The ITC did, however, find that the U.S. industry producing hot-rolled stainless
steel plate was materially injured by subsidized imports from Belgium, Italy and
South Africa, and by dumped imports from Belgium, Canada, Italy, Korea, South
Africa and Taiwan. The ITC found that over the period of investigation, the
volume of imports increased dramatically, outpacing the increase in consumption.
Even while domestic consumption increased over the period of investigation,
the ITC found that the U.S. industry’s market share did not increase. The ITC
found the volume of imports to be significant. The ITC also found that the price
of imports was lower at the end of its investigation than it was at the beginning,
reaching lowest levels for the period in 1998—the same time when the market
share of imports was at its peak. The ITC found that the imports caused domestic
sales values to decline.

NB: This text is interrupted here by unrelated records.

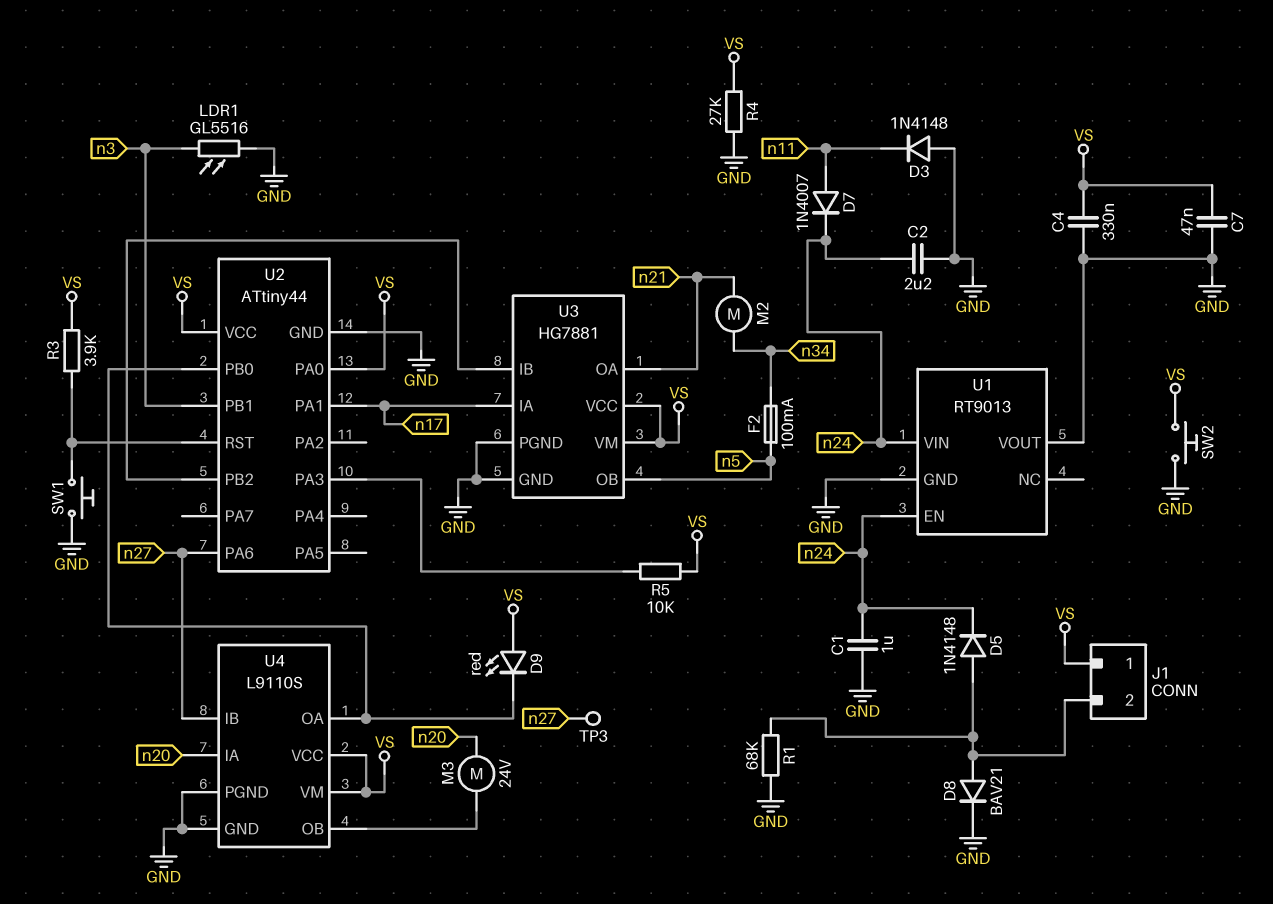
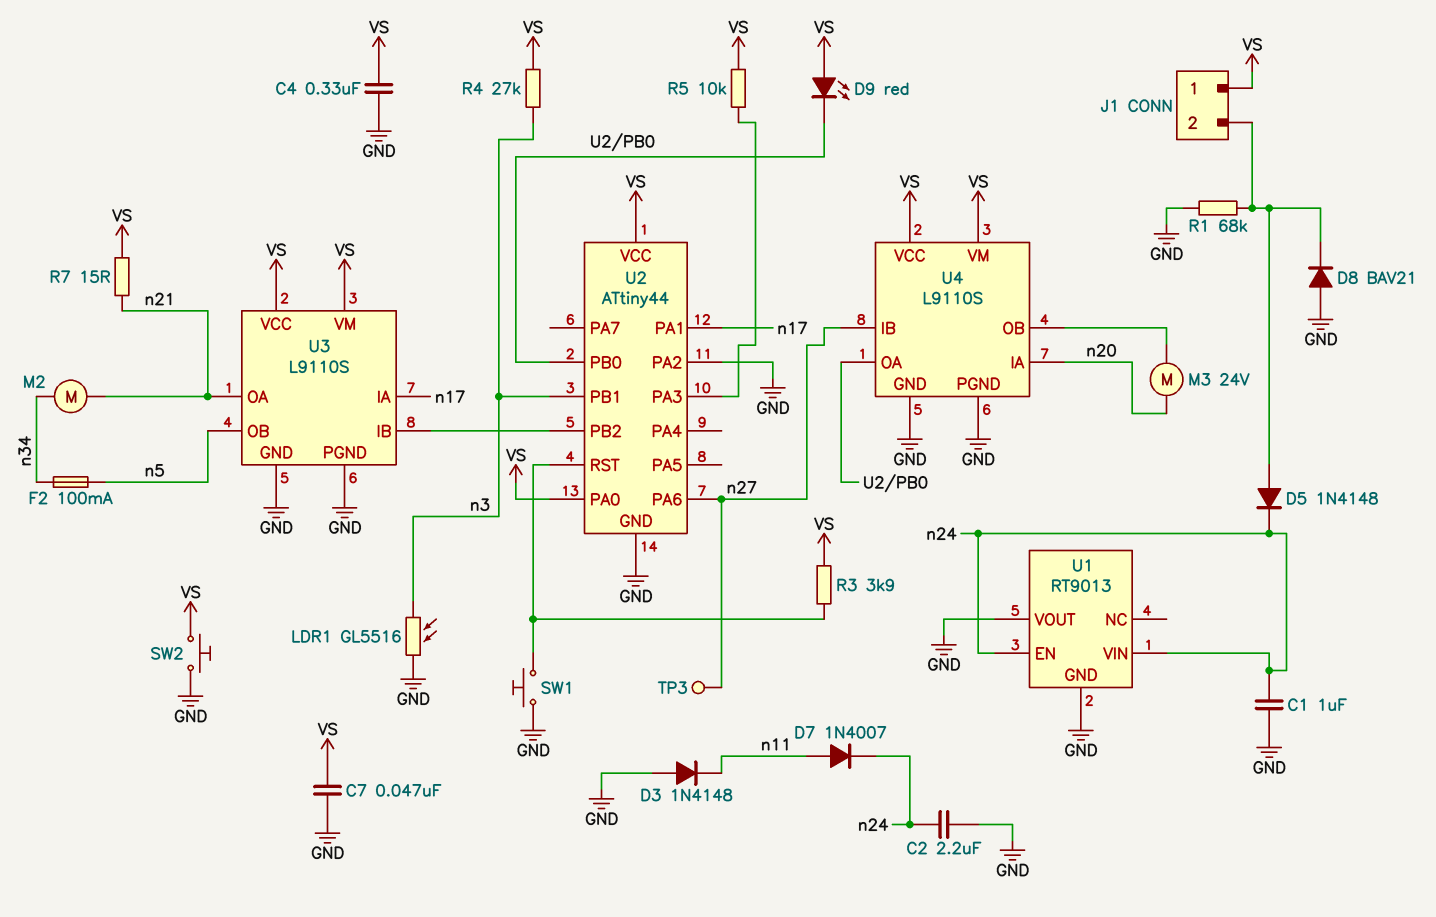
D8: diode BAV21 (A J1/2, K GND) -> diode BAV21 (A GND, K J1/2)
R4: 27k (GND, VS) -> 27k (VS, n3)
R7: none -> 15 (VS, n21)
U2 pin PA2: none -> GND
U3: HG7881 -> L9110S

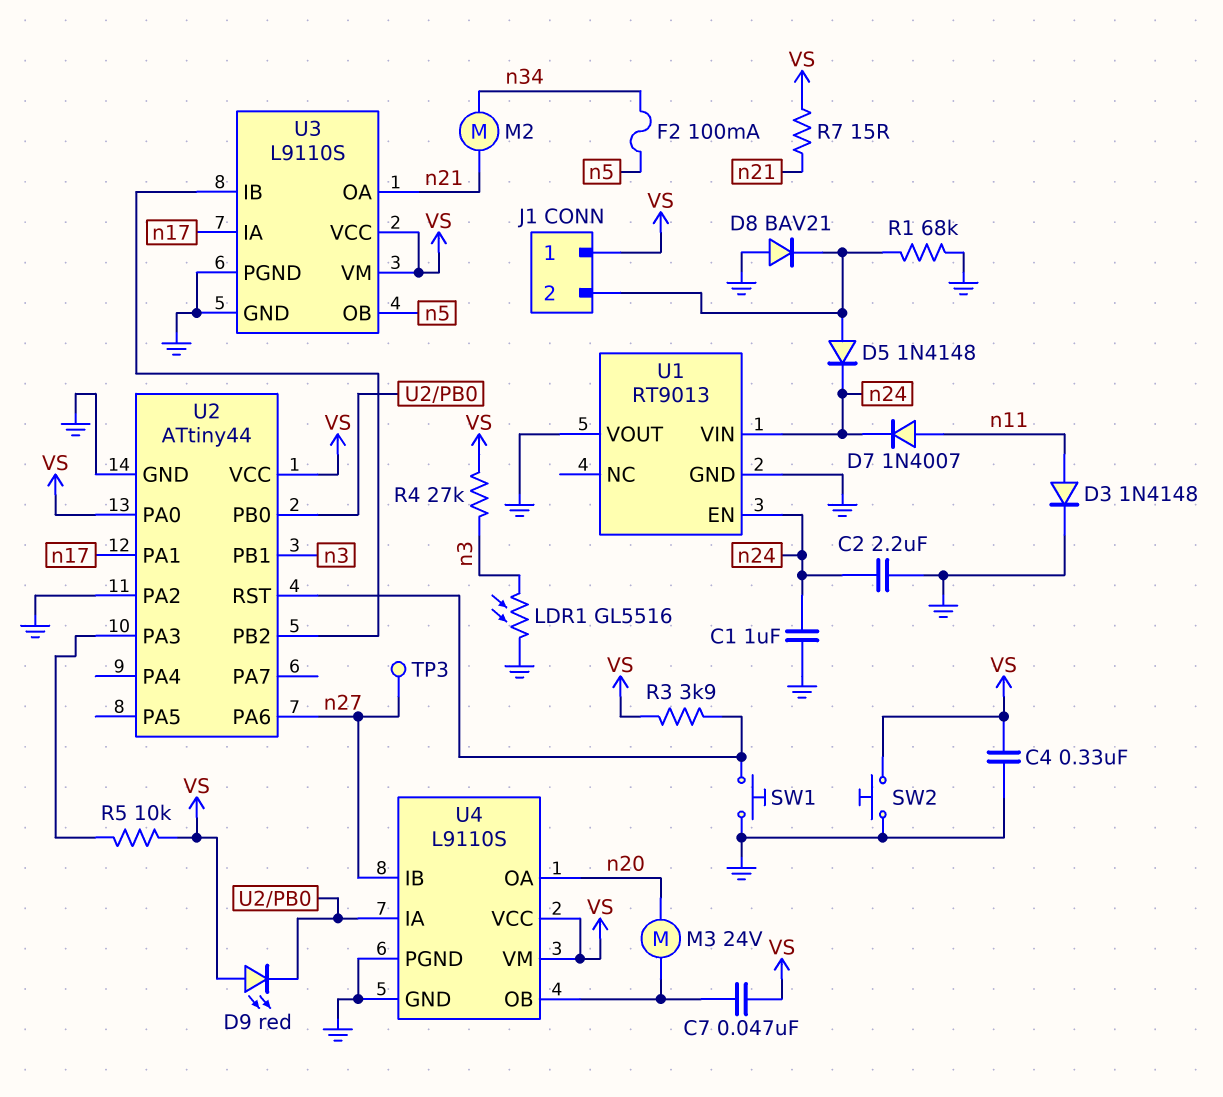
C7: 47nF (GND, VS) -> 47nF (U4/OB, VS)
D3: diode 1N4148 (A GND, K n11) -> diode 1N4148 (A n11, K GND)
U4 pin IA: n20 -> U2/PB0
U4 pin OA: U2/PB0 -> n20

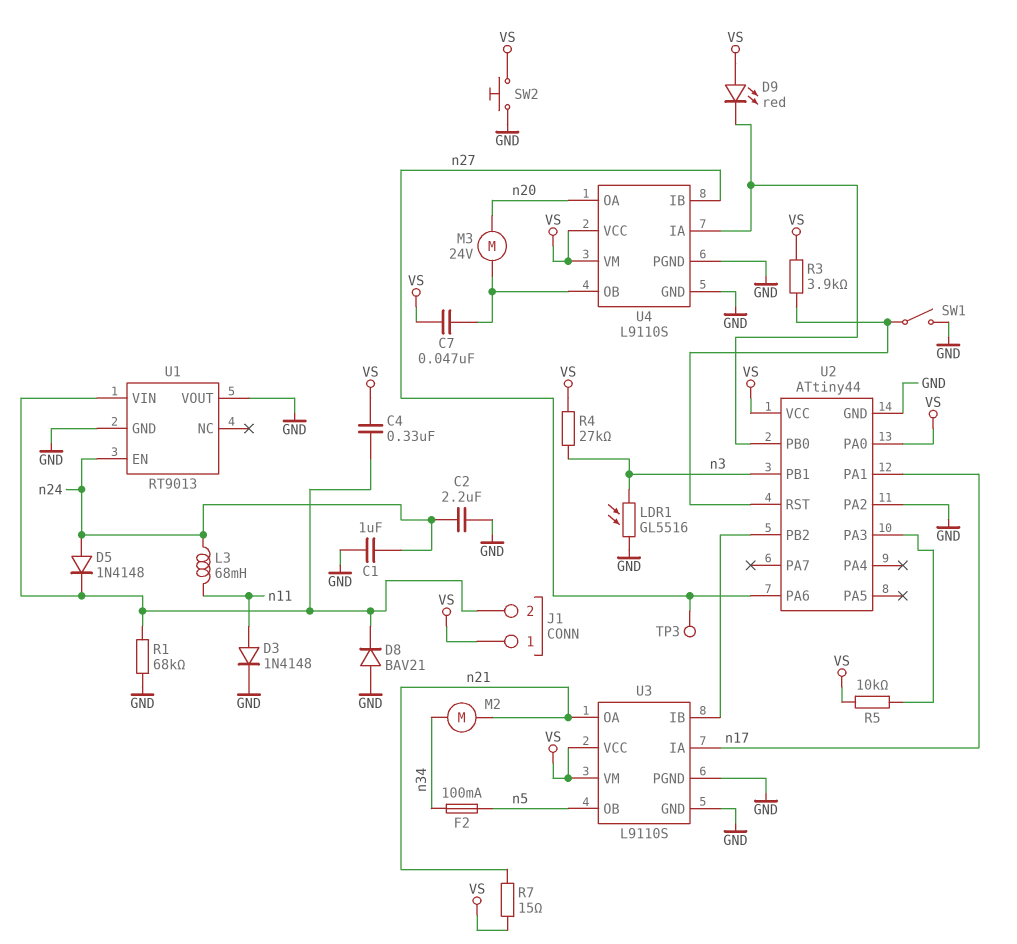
C4: 330nF (GND, VS) -> 330nF (J1/2, VS)
D5: diode 1N4148 (A J1/2, K n24) -> diode 1N4148 (A n24, K J1/2)
D7: diode 1N4007 (A n11, K n24) -> none
L3: none -> 68mH (n11, n24)
SW1: button (GND, U2/RST) -> switch (GND, U2/RST)
U1 pin VIN: n24 -> J1/2

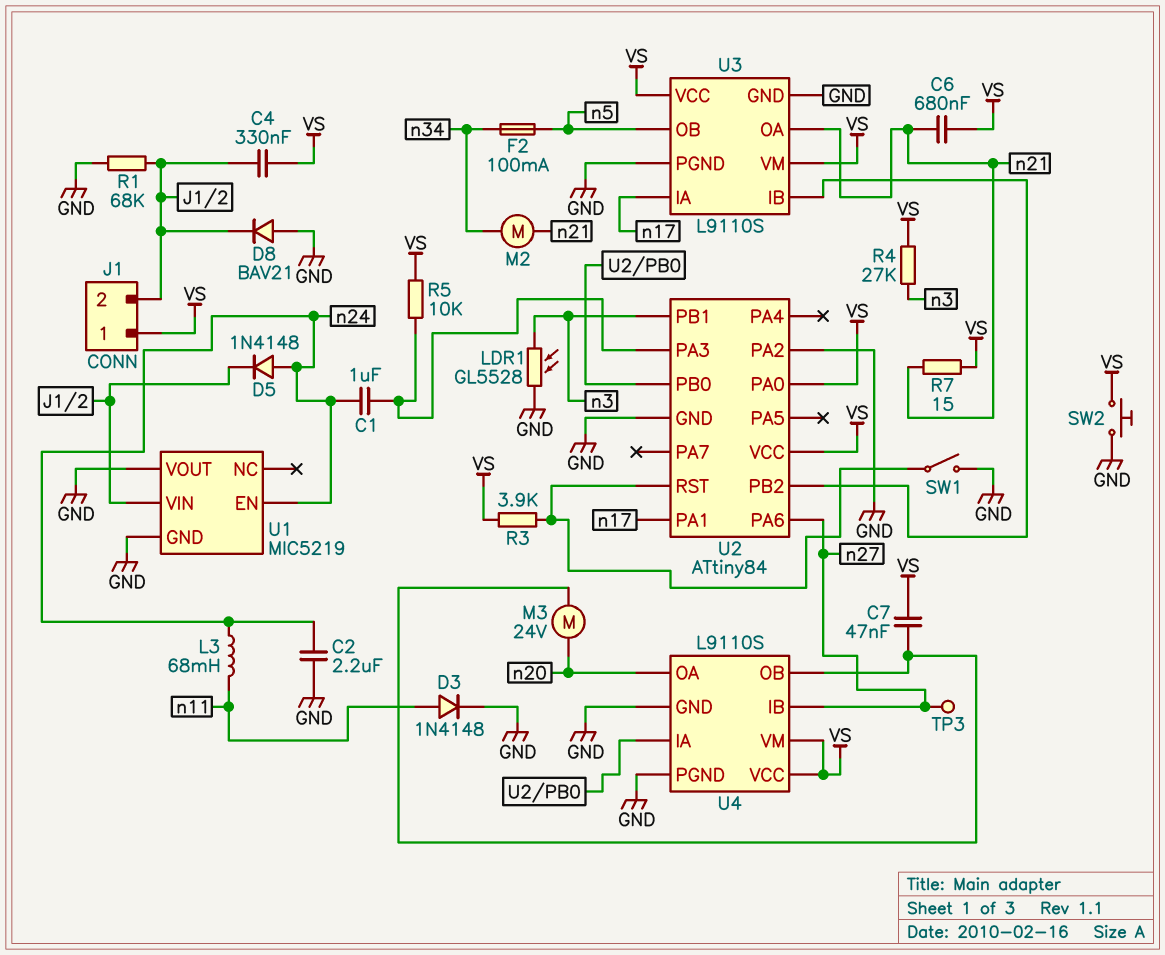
C1: 1uF (GND, n24) -> 1uF (U2/PA3, n24)
C6: none -> 680nF (VS, n21)
D9: LED red (A VS, K U2/PB0) -> none
LDR1: GL5516 (GND, n3) -> GL5528 (GND, n3)
U1: RT9013 -> MIC5219
U2: ATtiny44 -> ATtiny84

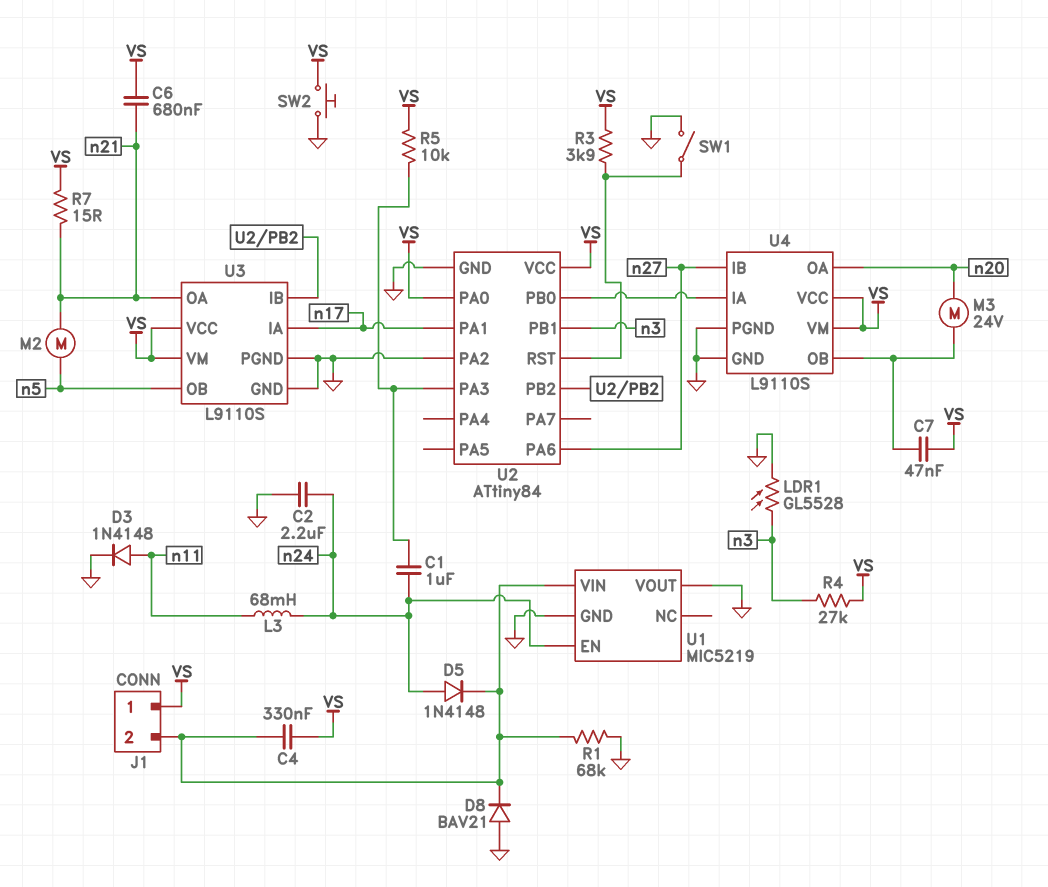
F2: 100mA (n5, n34) -> none
M2: motor (n21, n34) -> motor (n5, n21)
TP3: test point (n27) -> none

Imports forced the domestic industry to lower prices, to
such an extent that it was unable to maintain profitability.
The ITC did find a single domestic like product in its preliminary investigation,
but indicated at that time that it would reconsider the like product issue in its
final determination. In particular, it considered whether to include stainless steel
sheet and strip as domestic like product, and whether hot-rolled and cold-rolled
stainless steel plate should be considered separate domestic like products. The
ITC eventually concluded that, as no new information had been tabled since the
preliminary investigation, there was no basis for altering the preliminary determination
that stainless steel sheet and strip not be included in the scope of the
domestic like product.
With respect to hot- and cold-rolled stainless steel plate, the ITC concluded that
they should be considered separate domestic like products on the basis of its
application of a six-factor test. The six factors examined were: physical characteristics
and uses; interchangeability; channels of distribution; customer and
producer perceptions; manufacturing facilities, production processes and production
employees; and prices. Given the differences outlined in the six-factor test,
the ITC concluded that hot-rolled and cold-rolled plate were two separate
domestic like products for the purposes of its investigation.
The Government of Canada monitored the investigation. However, since the only
Canadian company with an interest in the investigation did not cooperate with or
make any responses to Commerce or the ITC, the government did not make any
representations on this basis.
On March 27, 1998, Commerce and the ITC received a petition filed by the
following companies: ACS Industries of Woonsocket, Rhode Island; Al Tech
Specialty Steel Corp. of Dunkirk, New York; Branford Wire & Manufacturing Co.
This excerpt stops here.